The number of U.S. textile and apparel plants has declined, with a corresponding decrease in the number of textile and apparel workers, said the ITC report. In 2009, there were 11,273 textile mills, down from 11,958 in 2007, and 8,339 apparel factories, down from 9,492 in 2007. In the industry’s heyday, employment in apparel manufacturing declined by 61.5 percent between 1990 and 2002, from 929,100 workers to 357,600, according to the U.S. Commerce Department. Textile mills saw employment drop by 40.4 percent between 1990 and 2002, from 491,800 to 293,200. Despite this sharp contraction, industry representatives project that the rate of decline in the U.S. textile and apparel industry will slow through 2015 compared with the period from 2005 to 2010. On Friday, the U.S. Labor Department’s employment report showed some stability on sector jobs. It reported that mills making apparel fabric and yarns boosted payrolls by 700 to employ 120,300, up from 119,400 a year earlier, while apparel manufacturers added 100 jobs in the month to employ 149,800, down from 154,800 in January 2011.
This is where the statistics start to jive with the talk of executives in the industry that the desire for faster-turn production and more control of the supply chain balances higher labor costs and overhead expenses for certain better brands enough to make U.S. manufacturing a viable option again, even if it never will return to its heyday of a generation earlier.
Brian Meck, vice president of sales and marketing at knit apparel manufacturer Fessler USA, based in Orwigsburg, Pa., said, “It comes down to speed of production, speed-to-market. From the time we can take a creative concept and put product on the shelf is three months. When you compare that to doing business internationally, it gives us a very strong competitive advantage. Then the ability to react to what’s selling on the sales floor. We can work with our customers to continuously present new colors and new styles. We can replenish that quickly and have a large amount of product on the store shelves within four to six weeks, and that’s not something that can be done if you’re not doing business here because of the lead times. The time it takes just in shipping alone from overseas would prohibit it.”

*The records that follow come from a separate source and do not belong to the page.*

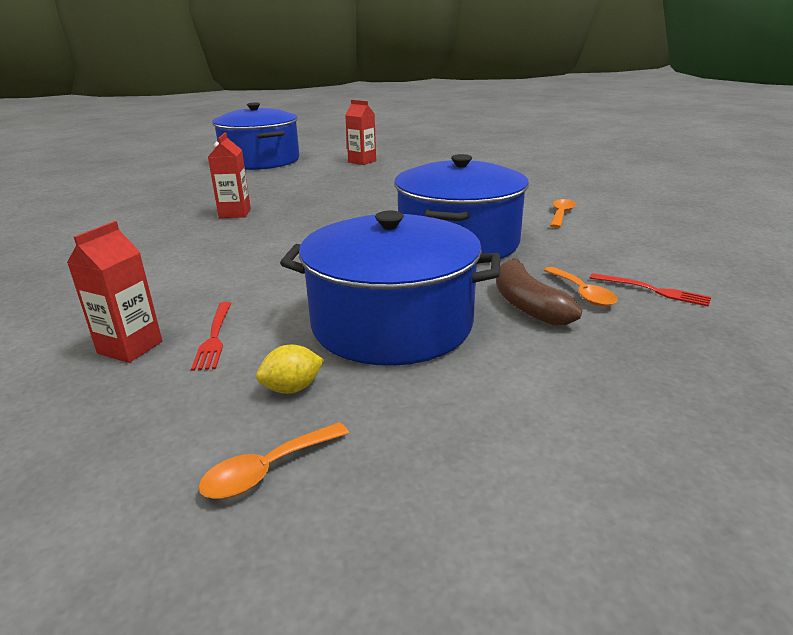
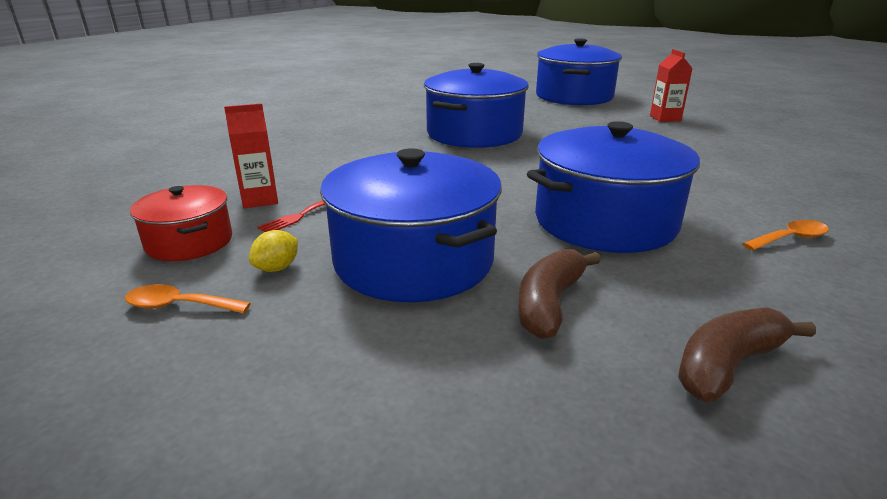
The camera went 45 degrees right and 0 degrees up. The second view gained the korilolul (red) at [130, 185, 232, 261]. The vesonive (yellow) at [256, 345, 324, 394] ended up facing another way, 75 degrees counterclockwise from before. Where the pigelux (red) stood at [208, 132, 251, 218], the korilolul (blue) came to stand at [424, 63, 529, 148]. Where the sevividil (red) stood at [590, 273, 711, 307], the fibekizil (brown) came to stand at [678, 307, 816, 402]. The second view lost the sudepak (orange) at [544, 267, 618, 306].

Meck, whose company works with startup brands and about 75 small to medium-size brands, said many times some of its larger accounts will introduce styles with Fessler, import large quantities, and then fill in at the end of the season with his firm.
“The driver of our business is our design support business,” he said. “We have a staff of agreement enablers — patternmakers, cutters, sample makers. We make 500 samples a month and put 500 styles in production a year. We have a patternmaking and sample-making business as well, for which we don’t get any of that production.”